Конференция AINL 2013:
Искусственный Интеллект, Естественный Язык
17-18 мая 2013, Санкт-Петербург

Natural Language Processing (автоматическая обработка естественного языка)

Валентин Смирнов

(подробнее)

ООО "Спич Драйв", генеральный директор

Выпускник СПбГУ, кафедра математической лингвистики. Эксперт в области распознавания речи, обладающий десятилетним опытом создания коммерческих продуктов на базе этой технологии (как программист и как руководитель). Прошел ряд профилирующих курсов в ведущих европейских речевых лабораториях. Работает в созданной им самим компании Speech Drive.
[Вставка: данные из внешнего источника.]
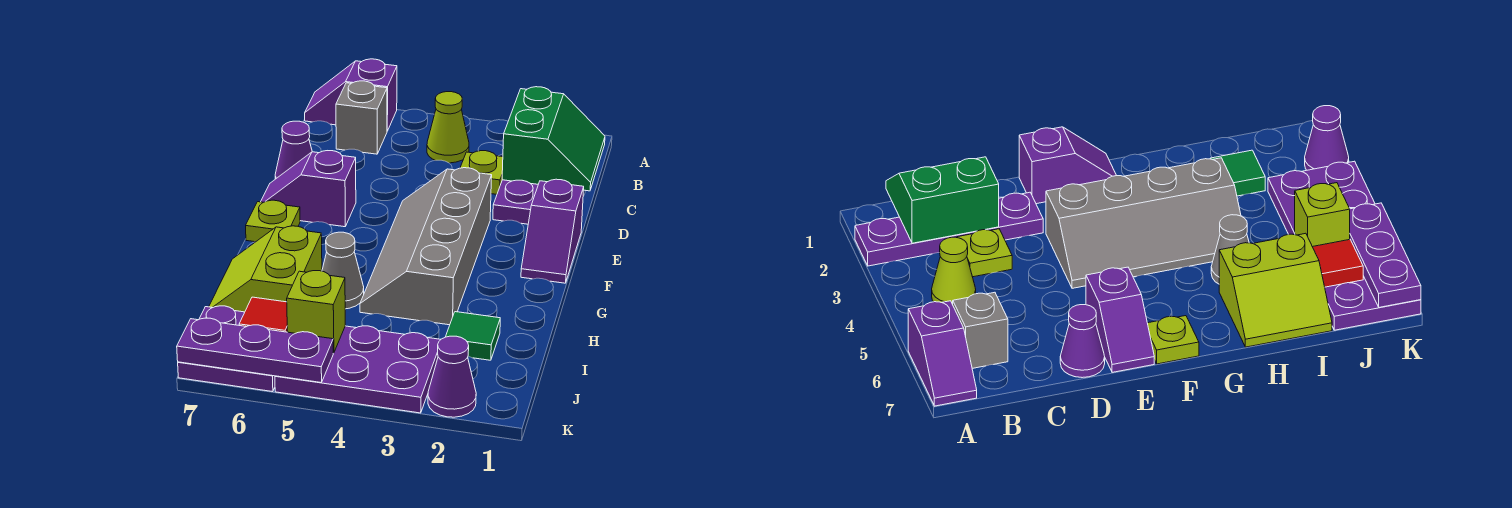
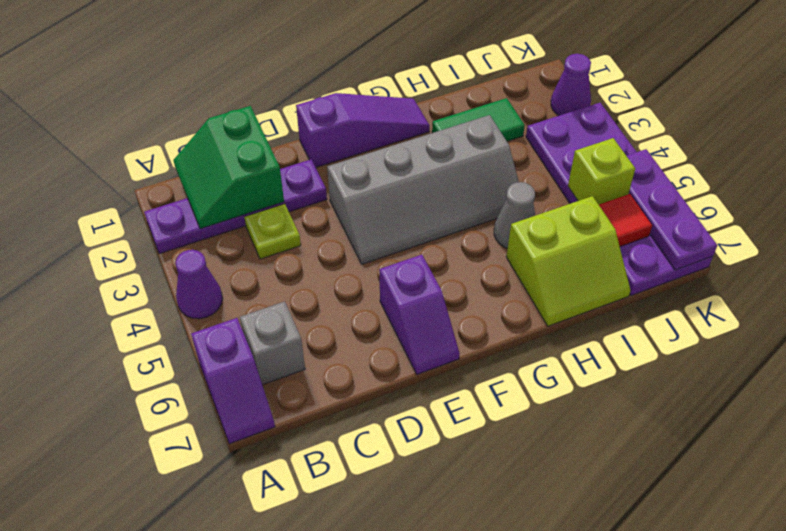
green slope B1:C2 level 2 top 2 -> green slope B1:C2 level 2 top C
lime cone B4 level 1 -> none
purple cone D7 level 1 -> purple cone A4 level 1
purple slope E1:F1 level 1 top E -> purple slope E1:G1 level 1 top E
lime plate F7 level 1 -> none
green tile I2 level 1 -> green tile H2:I2 level 1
Ведет практический семинар по распознаванию речи в СПбГУ.

Тема: Слово не воробей: система поиска ключевых слов в записях телефонных переговоров

Секция: Речь



В докладе описывается состав модулей Системы поиска ключевых слов в телефонных переговорах «ANALYZE», разработанной компанией Speech Drive.
Данный программный продукт предназначен для лингвистического анализа состава телефонных переговоров компании, например, с целью оценки качества обслуживания клиентов или для повышения безопасности бизнеса.
При поиске слов речевой сигнал, дискретизированный с частотой 8000 Гц, последовательно обрабатывается окном обработки длительностью 24 мсек с перекрытием 50%. Далее вычисляется Mel-спектр на частотах от 300 до 3400Гц, и по энергиям в полосах вычисляются 13 MFCC-коэффициентов, 1-я и 2-я производные. В зависимости от режима работы продукта возможно применение нормализации кепстра.
Для получения транскрипций слов используется морфологический словарь русского языка и контекстные правила для определения исходной формы слова и постановки правильного ударения. После постановки ударения слово из орфографической формы переводится в последовательность фонем по заранее определенным контекстным правилам.
Акустические модели обучаются на базе данных телефонного качества общим объемом около 50 часов, при этом транскрипции строятся автоматически по орфографической аннотации, используются непрерывные контекстно-зависимые Скрытые Марковские Цепи. Кластеризация может производиться двумя способами: по дереву регрессии или по энтропии.
Декодер представляет собой имплементацию beam-поиска по грамматике вида (Word | Fillers | Garbage), где Word — это транскрипция слова в трифонах, Fillers — обобщенные модели звуков речи, Garbage — модель неречевых звуков. Для определения уровня уверенности используется перцептрон с одним скрытым слоем.